UNITED NATIONS (AP) - The head of the World Food Program says he has been on the phone with leaders of some of the world’s richest nations with a critical message: the coronavirus pandemic is not only affecting your economy but is impacting the economies of vulnerable and conflict-torn countries where millions of people will face starvation if you cut the U.N. agency’s funding for food.
David Beasley said in an interview with The Associated Press he has also been telling leaders that maintaining supply chains is critical and there are many potential obstacles - export restrictions, closed borders and ports, farms not producing and roads closed.
“If we have money and access we can avert famine and we can truly avert catastrophic humanitarian death from starvation,” Beasley said. “But if we lose our funding, or we lose supply chain, there’s going to be disaster.”
Beasley warned the U.N. Security Council last week that as the world deals with the COVID-19 pandemic it is “on the brink of a hunger pandemic” that could lead to “multiple famines of biblical proportions” within a few months if immediate action isn’t taken.
He said 821 million people go to bed hungry every night all over the world now, a further 135 million people are facing “crisis levels of hunger or worse,” and a new World Food Program analysis shows that as a result of COVID-19 an additional 130 million people “could be pushed to the brink of starvation by the end of 2020.”
WFP is providing food to nearly 100 million people on any given day, including “about 30 million people who literally depend on us to stay alive,” Beasley said. And if those 30 million people can’t be reached, “our analysis shows that 300,000 people could starve to death every single day over a three-month period” - and that doesn’t include increased starvation due to the new coronavirus.
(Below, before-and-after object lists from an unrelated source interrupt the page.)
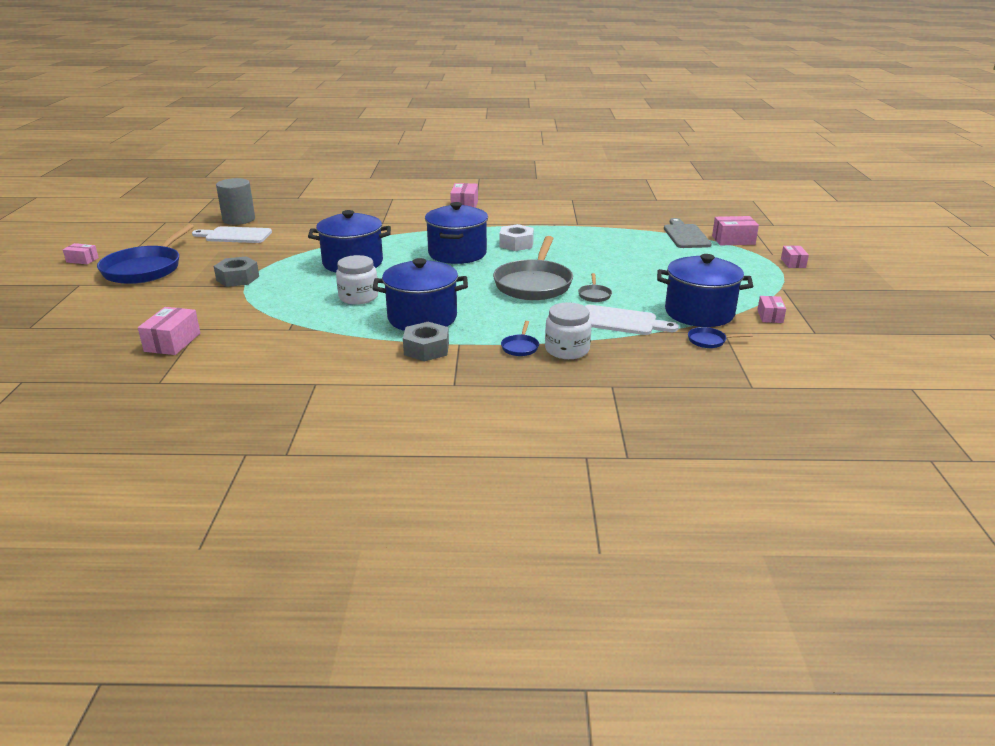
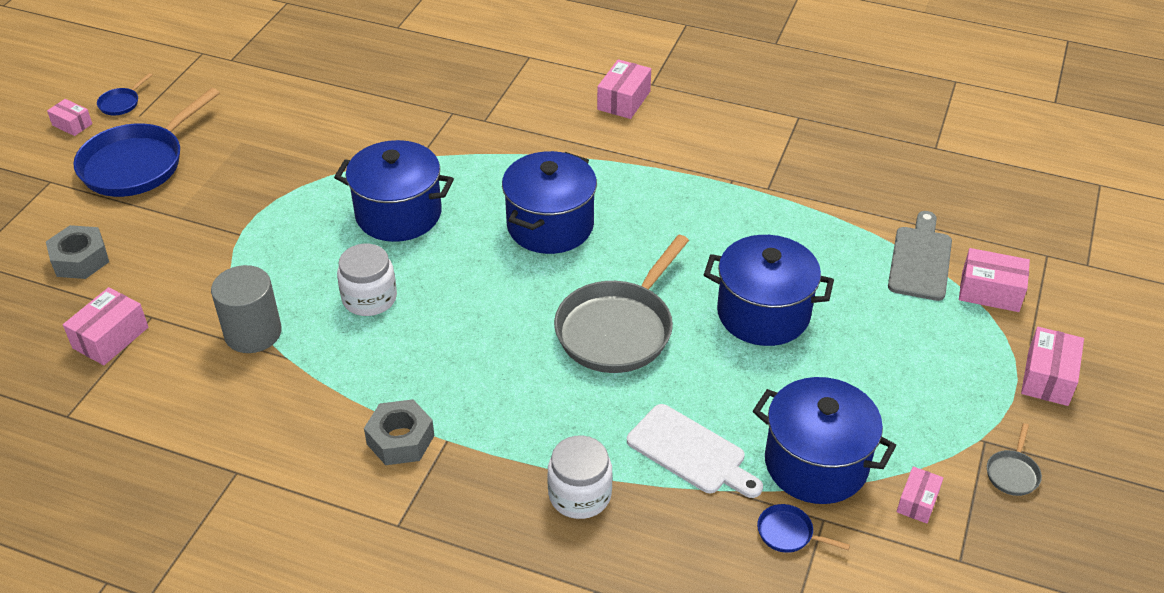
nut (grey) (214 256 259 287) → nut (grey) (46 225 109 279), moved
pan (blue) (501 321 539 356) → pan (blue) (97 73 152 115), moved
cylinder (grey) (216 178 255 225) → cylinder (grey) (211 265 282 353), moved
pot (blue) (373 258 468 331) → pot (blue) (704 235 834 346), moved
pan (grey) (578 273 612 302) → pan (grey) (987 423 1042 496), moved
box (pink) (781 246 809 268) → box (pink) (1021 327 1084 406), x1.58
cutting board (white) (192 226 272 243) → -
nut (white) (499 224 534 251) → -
“In a worst-case scenario, we could be looking at famine in about three dozen countries,” and in 10 of them there are already more than 1 million people per country on the verge of starvation. According to WFP, the 10 countries with the worst food crises in 2019 were Yemen, Congo, Afghanistan, Venezuela, Ethiopia, South Sudan, Syria, Sudan, Nigeria and Haiti.
In the interview following up on the Security Council briefing, Beasley said support for WFP comes from the United States, the United Kingdom, Germany, the European Union, Japan and other prosperous nations.
“If their economies deteriorate substantially, that impacts our money, it impacts the local economies in the developing nations in a variety of different ways,” he said.
He cited the examples of South Sudan, which has faced years of conflict and is 98 percent dependent on revenue from oil whose price has plummeted as a result of COVID-19 and where WFP feeds about 6 million people, Nigeria where 90 percent of the economy is oil, and Ethiopia which has been struggling to feed its poor and where 50 percent of the economy is from tourism that has vanished since the pandemic.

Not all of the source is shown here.